ALKETA XHAFA MRIPA
Waterfalls

Performance / Documentation

6 October, 2018

VENUES

THE BUS STATION
Material: Pool Table

BS10

Alketa Xhafa Mripa

Title: Waterfalls

Medium: Performance / Documentation

Material: Pool Table

Courtesy: The Artist

Year: 2017

 

In her performance Waterfalls, created and presented for Autostrada Biennale, London-based artist Alketa Xhafa-Mripa contextualizes the past, present and future of borders.

At the centre of an enclosed room inside the Prizren bus station, there is a pool table, surrounded by people. One by one, the artist and four other women slowly emerge from the crowd and lay down their bodies over the table and spit many times in different directions.

They spit violently, as if to say: “Be damned with your borders and the rules you created for us.”

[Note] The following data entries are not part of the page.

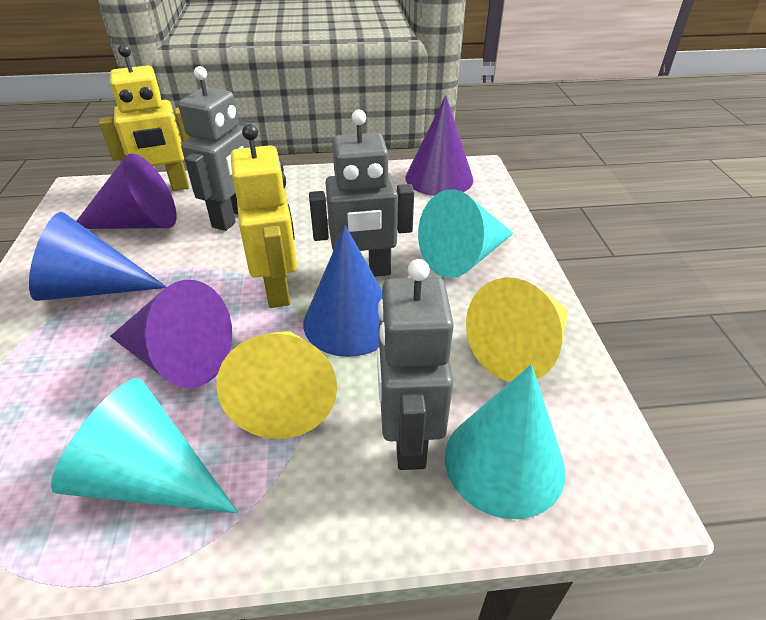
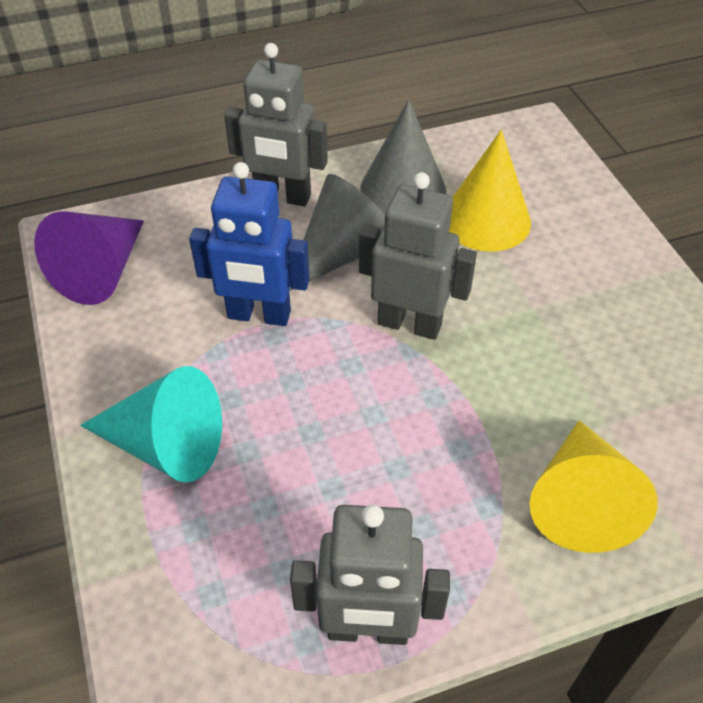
blue cone: 2 -> 0
blue robot: 0 -> 1
grey cone: 0 -> 2
purple cone: 3 -> 1
turquoise cone: 3 -> 1
yellow robot: 2 -> 0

Women with various societal roles climb over the table. The first woman, Alketa Xhafa-Mripa, represents female creatives. The next wears a transparent dress, alluring and sexual. The third is pregnant, representing mothers. The fourth represents the female members of the LGBT community. The last one that appears, the youngest, represents the woman of the future; she is still naive, but aware of her fate. She loves life but is painfully aware of the limitations she faces. This last woman spits more softly, creating the allusion that she has not been confronted with these themes for long.

The pool table as a symbol for entertainment is now converted into a platform from which the women protest. Instead of entertaining, these women are discontented by contemporary life and they spit over the borders and rules created through the centuries and that are being created still. The establishment of such physical and psychological borders is supported through the politics and society in which they exist. Instead of hoping to live in a world where arcane borders and rules increasingly disappear, they are confronted with more and more each day.

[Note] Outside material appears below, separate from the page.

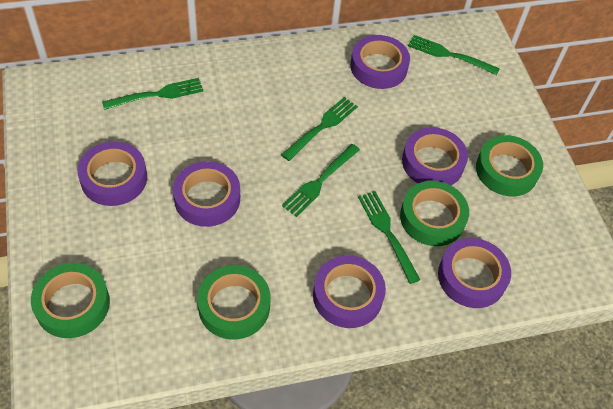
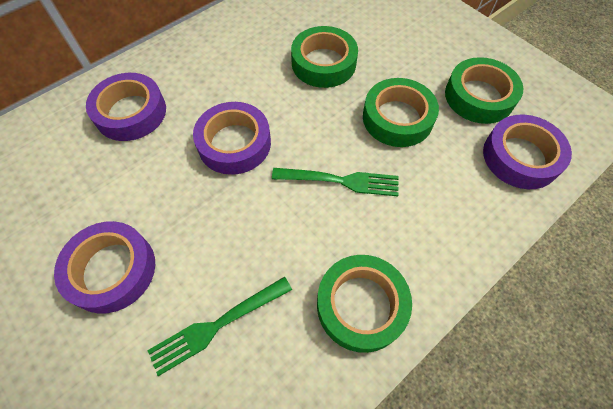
green fork: 5 -> 2
purple tape: 6 -> 4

Pool is a male-dominated game where they have the cues in hand to control and shoot the balls in the ‘right direction,’ an allusion to the fact that men take decisions in contemporary society. They shoot the balls into the pockets, score points against each other – they take into their hands decisions for the future of men, women, and the whole society. The work of Alketa Xhafa-Mripa is also a protest against the male decision-makers, who ‘play games’ with human lives.

The women represented within this installation have had enough of such decisions. They protest by spitting against these borders, created for the different communities within a society, or to stop immigration. They protest the limitations and controls for foreigners, the LGBT community, mothers, women, young girls with their life ahead of them, for the rules and orders that are created against their will all over the world, but which they must abide by. They protest against the borders and rules created by society for female artists.

Alketa Xhafa-Mripa globalises the issues that tether all women around the world by demonstrating points of views based on fact. The shape of the pool table echoes the symbolism that these women are demonstrating in all four corners of the world. The five women in sequence climb and spit repetitively. The audience gets the message that despite the protest, the same act is never ending.

Waterfalls are being created by their spit. The audience becomes restless. In the pause between the women’s actions, the visitor wonders whether the performance is over. This is what the artist provokes, and makes us aware that this is still happening. Although women all over the world were confronted many times with such limitations and discriminations, and they have protested many times, it happens again. And again. They must continue protesting if they want change. A kind of meditation occurs through the darkened light, the silence (except for the noise of spitting), and the repeatedness of the actions… Is this a never-ending story? How will it end? How could it end? Additional questions the artist provokes with this performance. © Dr. Penesta Dika, Art historian / Founder of SciTechArt in Vienna.